The Nashville Predators faced an offensive powerhouse last night in Brooklyn. The Islanders attacked early and often, but the visitors refused to quit.
I’ll admit – at no point between the start of the second period and 19:17 in the third did I believe the Nashville Predators would win this game. In the first period, Pekka Rinne and the defense looked shaky at best. What’s more, Jaroslav Halak looked capable of saving everything Nashville could throw at him. Throughout the entire game, Nashville led on the scoreboard for a whopping 38 seconds.
The Islanders embarrassed the Predators at Bridgestone Arena earlier this year. The majority of this game set up for a similar result.
In the end, the Nashville Predators found another way to prove their contender status.
The Islanders poured on the goals early on throughout a penalty-ridden first period. The Predators regressed back a couple of months in terms of taking penalties. Mattias Ekholm showcased the only negative aspect of his play – ill-advised penalties. Alexei Emelin further taunted the Department of Player Safety with his second dangerous hit in two games. This time, the referees thought it earned a minor penalty.
Rinne didn’t play quite as badly in the first as it seemed. The Islanders’ first goal, a backdoor tap-in from John Tavares, highlighted a recurring theme for the Predators’ defense: weak defending in the slot. The second goal was essentially on Rinne, and he’d be the first to admit it.
On New York’s third goal, P.K. Subban entirely misread Casey Cizikas, leaving a wide-open path to the net. Yes, Rinne probably should have stayed planted on the near post, but it was more of a defensive breakdown sprinkled with bad timing.
Nashville’s second line singlehandedly kept the game close in the first, with Kevin Fiala tallying both scores.
Nashville’s power play and penalty kill both appeared questionable throughout the game. This is reflected in the game flow. The Predators really piled on the shot attempts in the third period, which featured no penalties and very few stoppages in general.
In a six-on-five situation, a team needs individuals to step up and take control. Nashville had trouble establishing the zone, as usual, with their net empty. Once they did, however, Ryan Johansen answered the call. He has been quietly putting up solid possession numbers throughout the year. You can see in his celebration for the equalizer, he desperately wants to carry that performance over onto the score sheet.
Hundreds of factors go into determining whether a hockey team is truly competitive. Among the most important items on that list, though, is a team’s depth. Yes, star players need to control the game and step up in important moments. Nothing compares, though, to getting production from a team’s bottom six forwards or third defensive pairing.
In the playoffs, this is particularly important. In a deep postseason run, injuries are an inevitability. Additionally, because of the best-of-seven situation of each round, opponents will usually figure out a system for defending star players. Depth is a near-necessity for a team to be considered a Cup contender.

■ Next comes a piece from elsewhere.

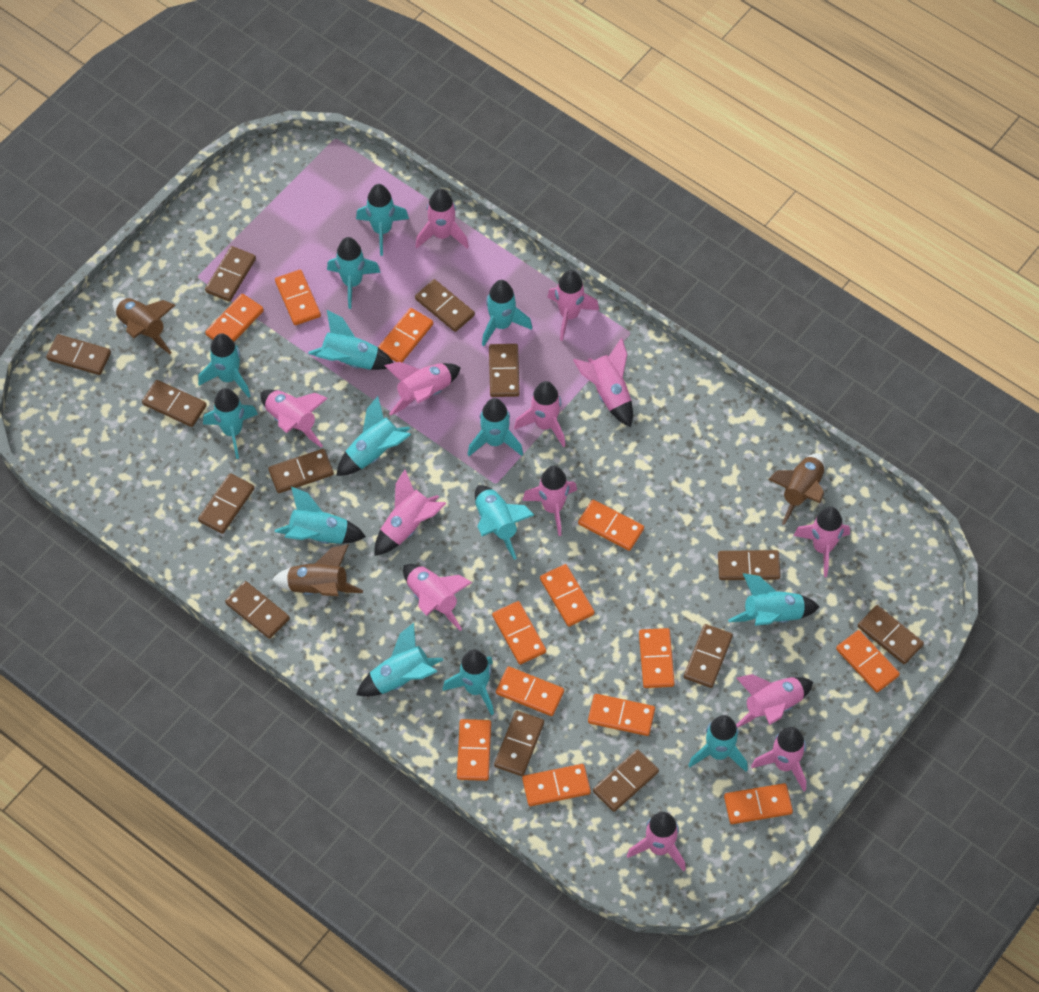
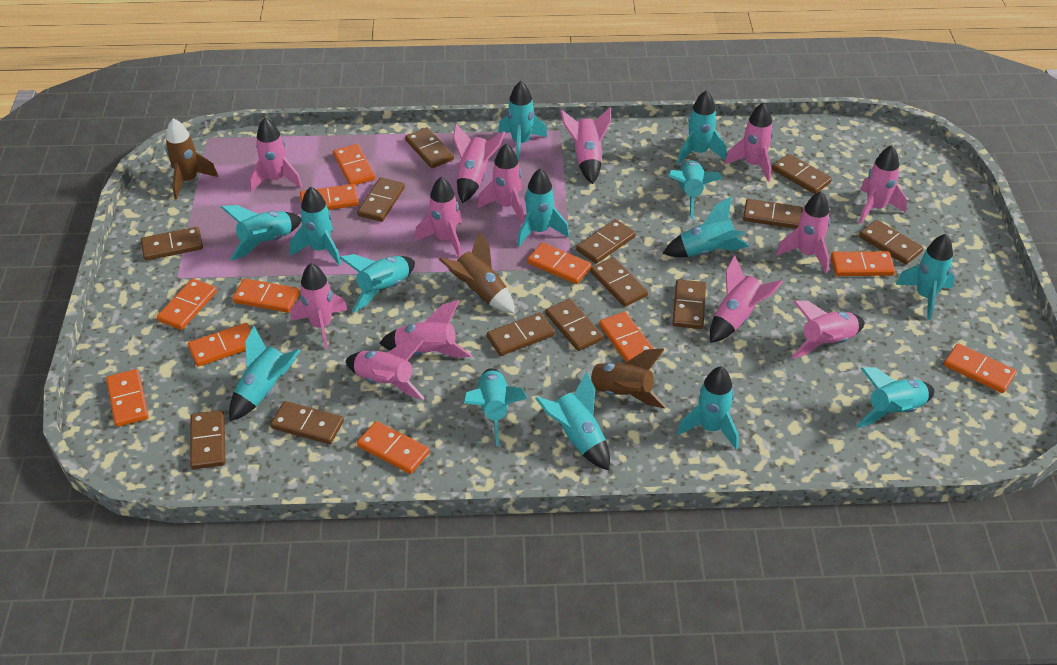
orange domino: 13 -> 11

Fortunately for the Nashville Predators, depth is far from an issue. This fact was on display last night in Brooklyn. In terms of producing shot attempts while suppressing those from the Islanders, five players stuck out.
Here’s a look at their performances, in terms of unblocked shot attempt percentage (FF%), high-danger scoring chance percentage (HDCF%), and defensive zone start percentage (dZS%):
Each of these players, who are not exactly superstars of this team, put up very solid possession numbers. The Nashville Predators produced the majority of the unblocked shot attempts with each on the ice. Miikka Salomaki and Austin Watson did not contribute to any high-danger chances, but didn’t allow a single one either. Not bad for a couple of fourth line forwards.
Salomaki and Watson also did not take a single faceoff in the offensive zone. They were forced to defend the entire game, and did so admirably.
Depth is absolutely one of the Nashville Predators’ strengths. Assuming this team is playoff-bound, this asset will be incredibly valuable indeed.
Hitting the road
The Predators still need to get it done on the road. Their next three games represent the eastern Canada road trip, including a tough back-to-back in Ontario. The Maple Leafs are righting the ship after a shaky January, and have the speed to tear defenses apart. This should be a similar game to the matchup against Tampa Bay earlier, though hopefully with a different outcome.
Nashville got a sneak peek of a dominant offensive team last night in Brooklyn. There were several moments where things broke down, but they have the ability to correct those mistakes and improve overall.
The thrilling overtime win against the Islanders may not have been the prettiest win by the Nashville Predators this season. That said, it was among the most impressive.